As we begin to read this fragment, we come to understand that there is not ever a pure beginning but always already a beginning-entering—a beginning to enter something already there, the necessary and fragmentary processuality of coming to understand that we are already within our own horizonal frame. Our content is our (temporal and historical) context. Regardless, it is only by beginning do we begin to recognize our own inadequate cognizance of being. Even though we daily use this term, we still do not understand what being is, what we mean by it. Therefore, we must raise the question of the meaning of being anew. But before we can begin to answer that question, we first must begin to try to understand what we even mean by that question. What does the question what is the meaning of being? demand of us, especially as the only beings from whom being can demand any sort of answer? Our approach needs to be grounded within our lived, everyday existence; that is, the concrete and experiential. The only understanding of being we could possibly have is one that is informed by our experience of time, our self-understanding that we are finite and limited beings defined by finitude.

Not only do we not understand being, but we, for the most part, have forgotten being altogether. Yet the question of the meaning of being is of prime importance.

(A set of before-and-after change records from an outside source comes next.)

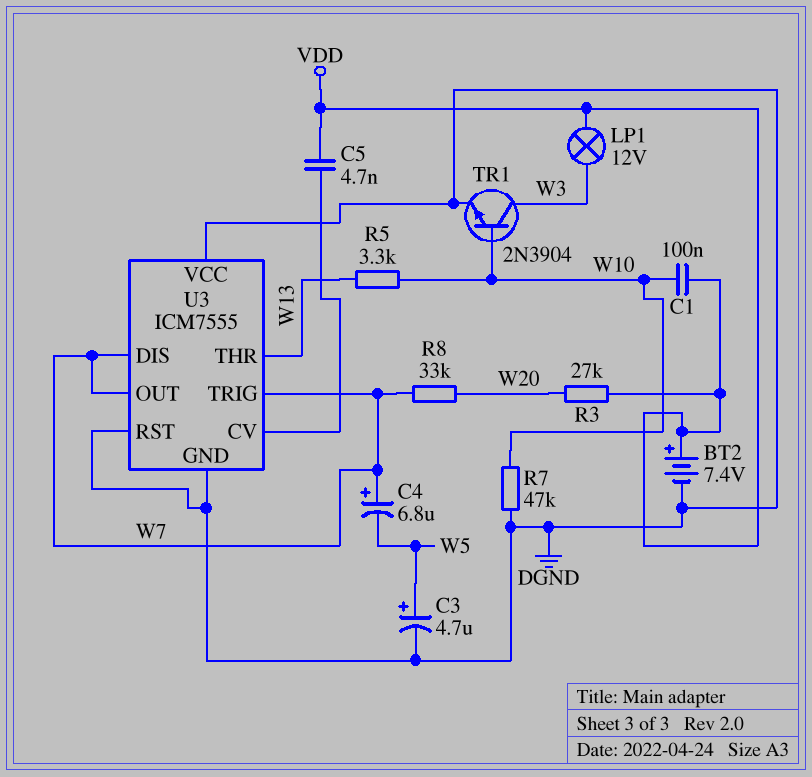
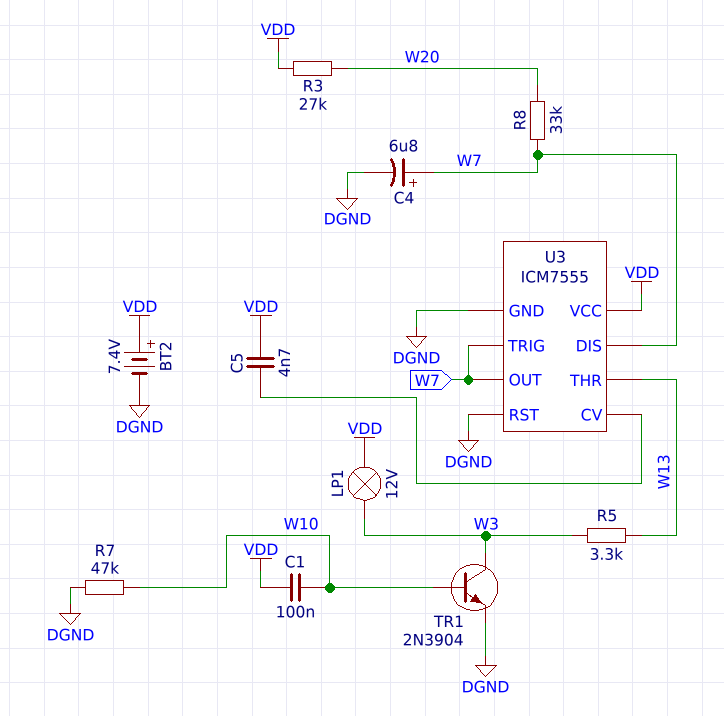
C3: 4.7uF (plus W5, minus DGND) -> none
C4: 6.8uF (plus W7, minus W5) -> 6.8uF (plus W7, minus DGND)
R5: 3.3k (W10, W13) -> 3.3k (W3, W13)
U3 pin VCC: DGND -> VDD

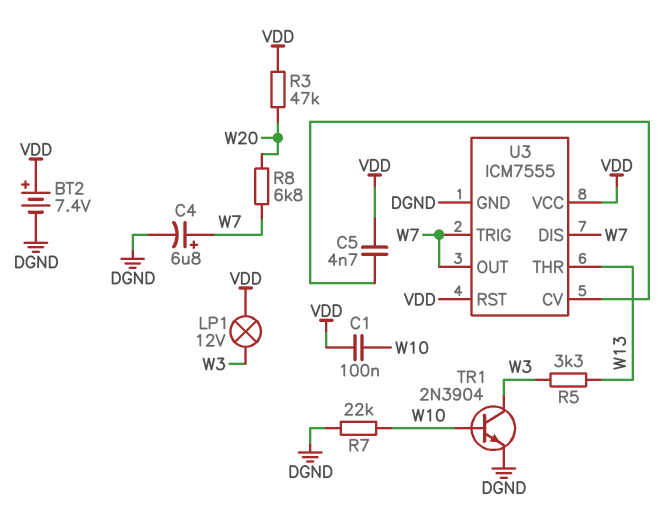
R3: 27k (VDD, W20) -> 47k (VDD, W20)
R7: 47k (DGND, W10) -> 22k (DGND, W10)
R8: 33k (W7, W20) -> 6.8k (W7, W20)
U3 pin RST: DGND -> VDD

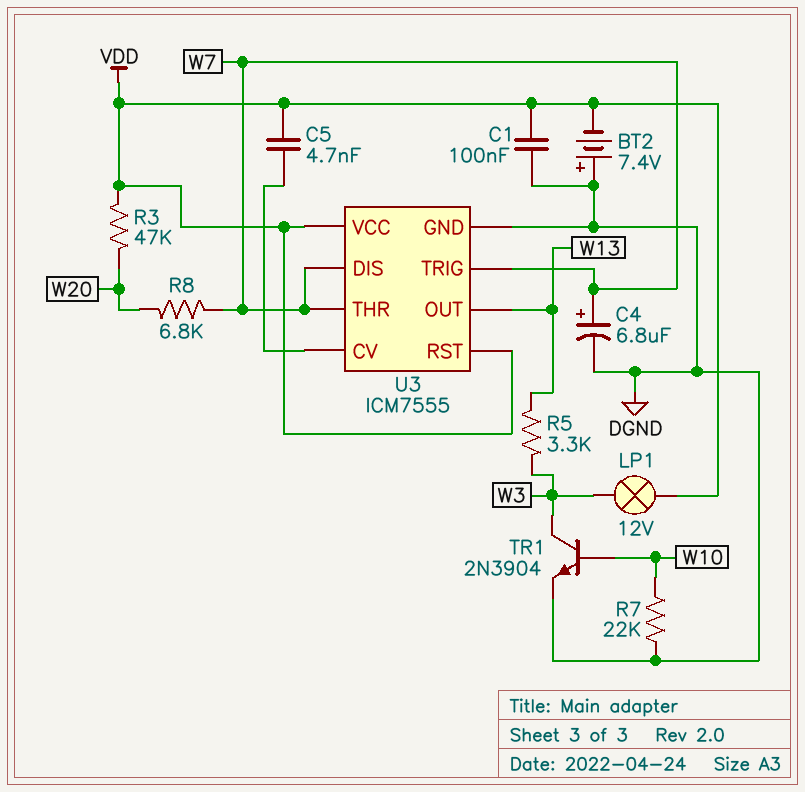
BT2: 7.4V (plus VDD, minus DGND) -> 7.4V (plus DGND, minus VDD)
C1: 100nF (VDD, W10) -> 100nF (DGND, VDD)
U3 pin OUT: W7 -> W13
U3 pin THR: W13 -> W7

It once served as a stimulus to the philosophical projects of Plato and Aristotle. Yet since, philosophy has not considered it a subject worthy of thought. Instead, it has even trivialized being, thoroughly dogmatizing its neglect, thereby making being (seem) utterly superfluous. Most thinkers contend that being is so universal as to be self-evident, requiring neither thought nor attempt at definition. Despite the fact that pre-Socratic philosophers found being to be disturbing enough to devote their lives to exploring its hidden and unfathomable truths, we charge any contemporary philosopher who thinks about being with misunderstanding and methodological error.

To counter these claims, Heidegger asserts that being is not a universal category subsuming all beings; that being truly cannot be defined by beings (i.e., being cannot be depicted as having the same characteristics of any being qua entity), but its indefinability itself demands a re-questioning of being’s meaning. The fact that we already have an albeit undisclosed awareness of being necessitates further the raising of the question of being’s meaning yet again. We may begin only by first formulating an adequate way to raise the question of being in order to make being transparent.

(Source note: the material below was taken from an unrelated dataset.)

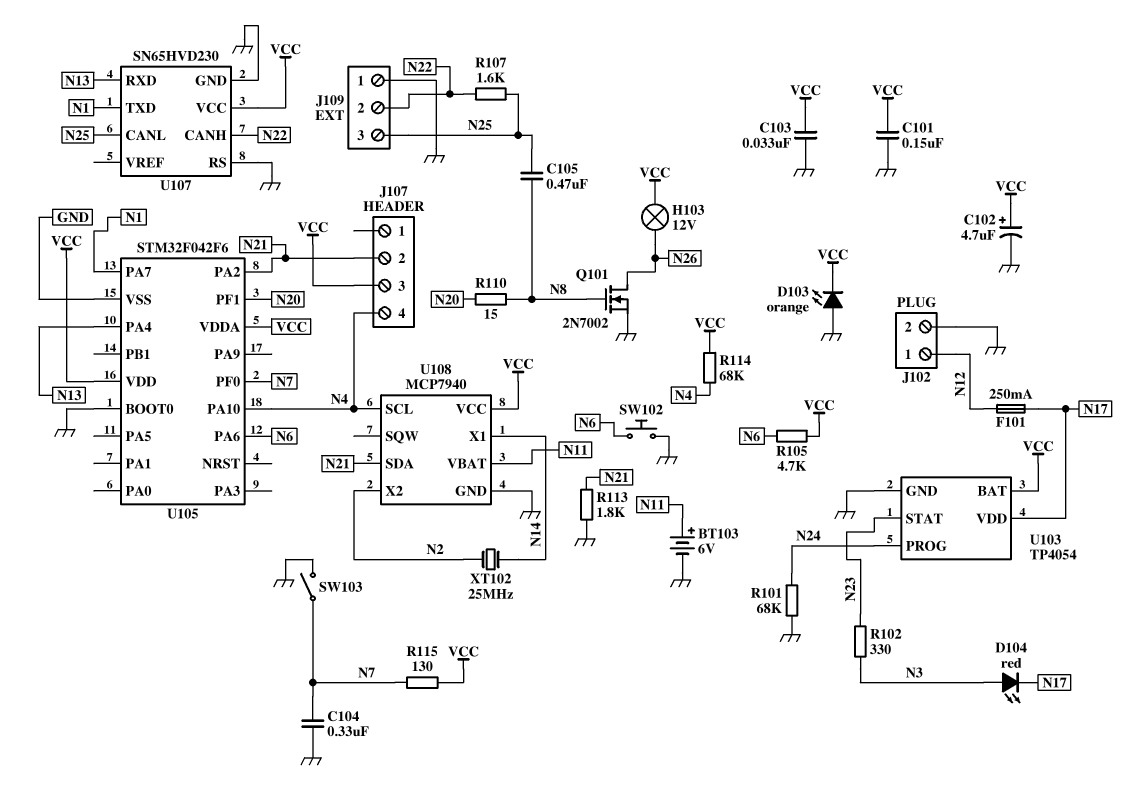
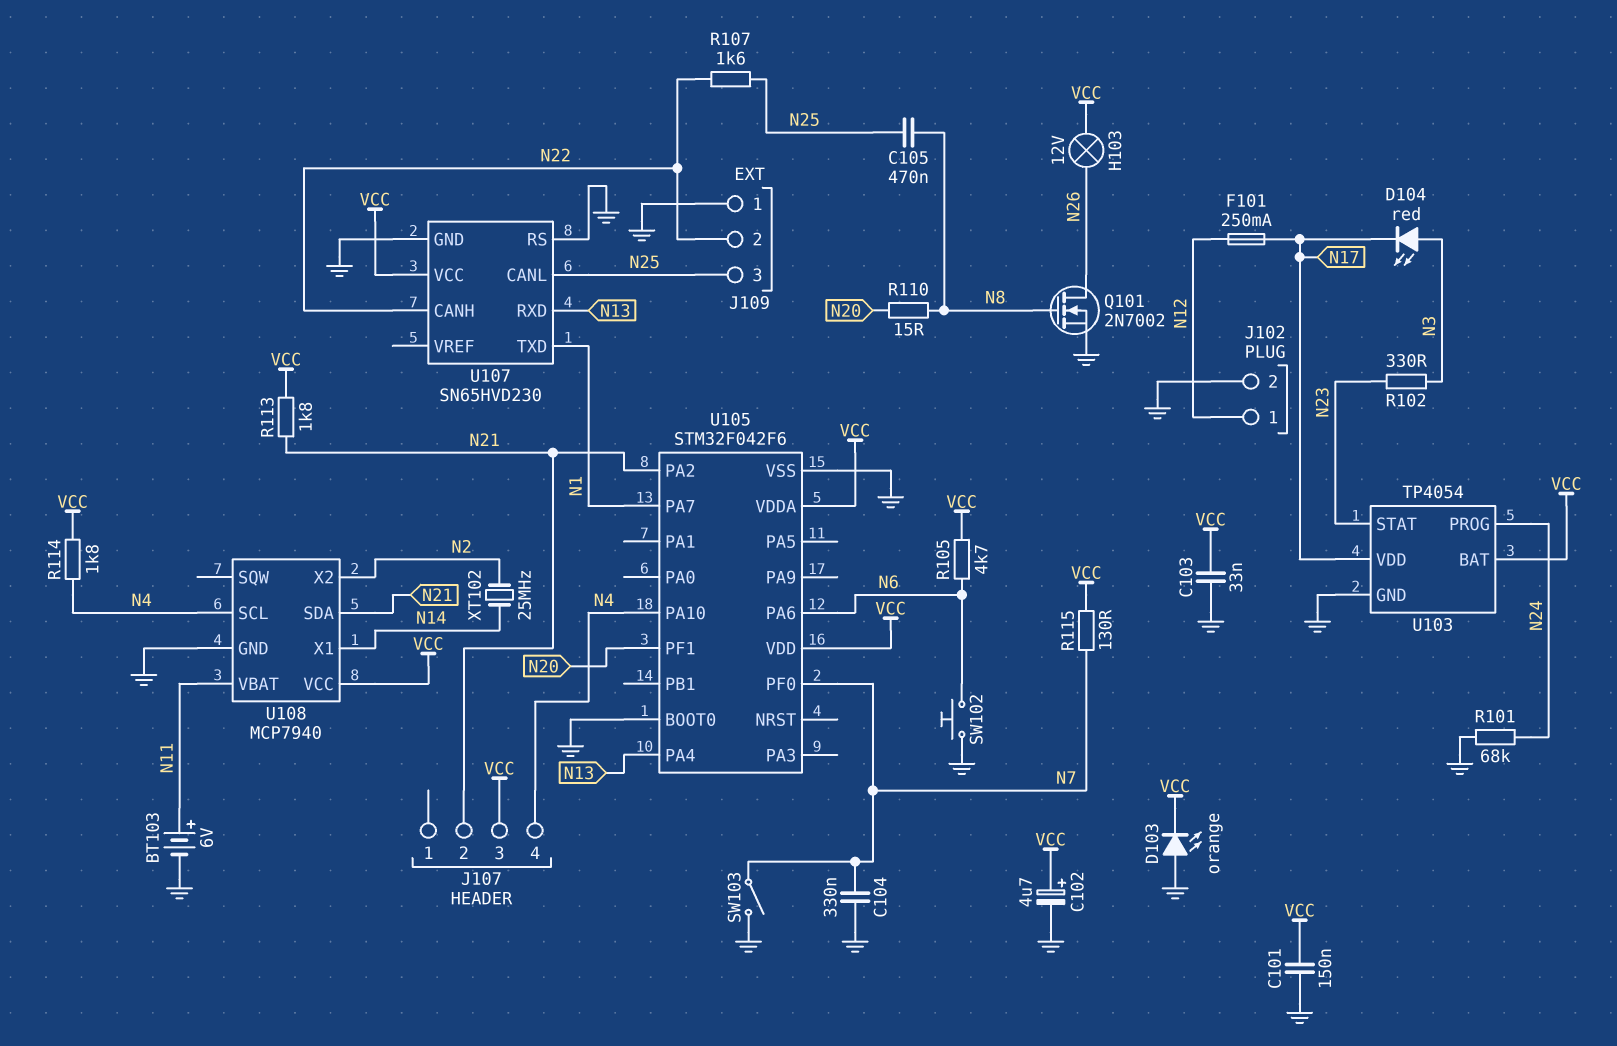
R113: 1.8k (GND, N21) -> 1.8k (N21, VCC)
R114: 68k (N4, VCC) -> 1.8k (N4, VCC)

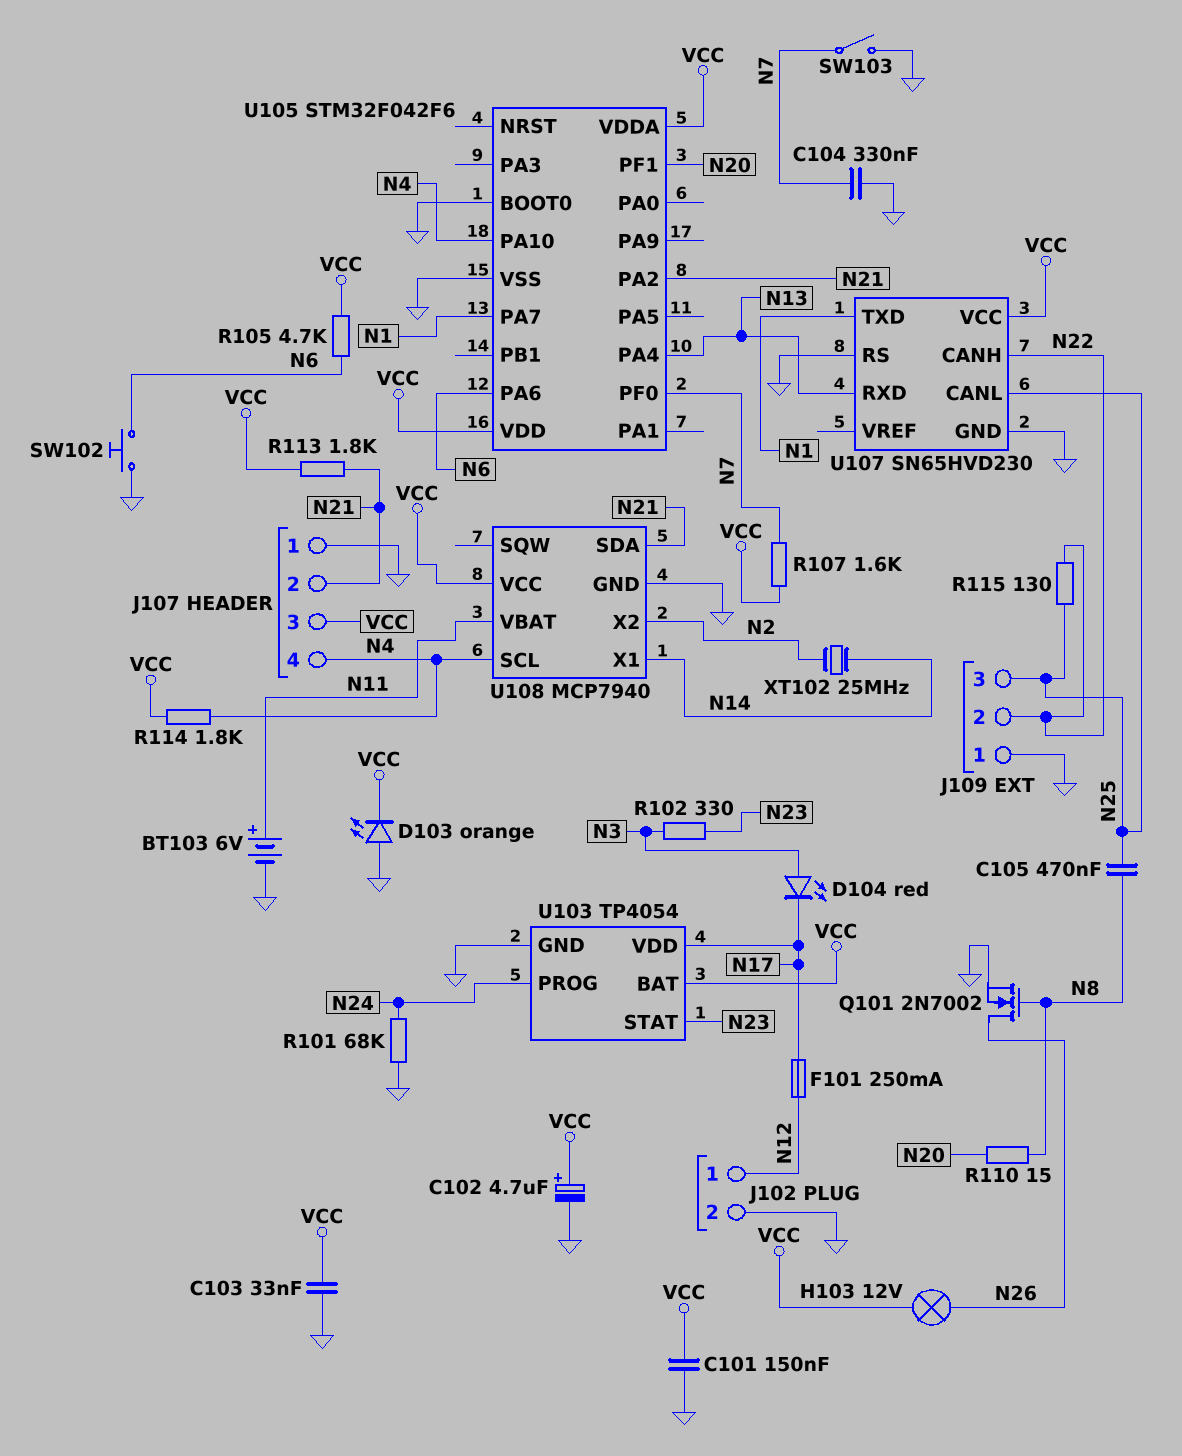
J107 pin 1: none -> GND
R107: 1.6k (N22, N25) -> 1.6k (N7, VCC)
R115: 130 (N7, VCC) -> 130 (N22, N25)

Questions have their own horizons, their own limits. When we enter into the questioning, we allow ourselves to be guided by what is sought. In this case, being will guide us toward itself if we allow ourselves to be in a position of being guided. Asking toward being is a way of being itself. More importantly, being is already available for our inquiry even though we may fail conceptually to grasp the is in our undemanding, preliminary question what is being? We seek that which we know beforehand only tacitly, but despite the fact that being is not a being, we can only approach the question of being by way of questioning beings themselves.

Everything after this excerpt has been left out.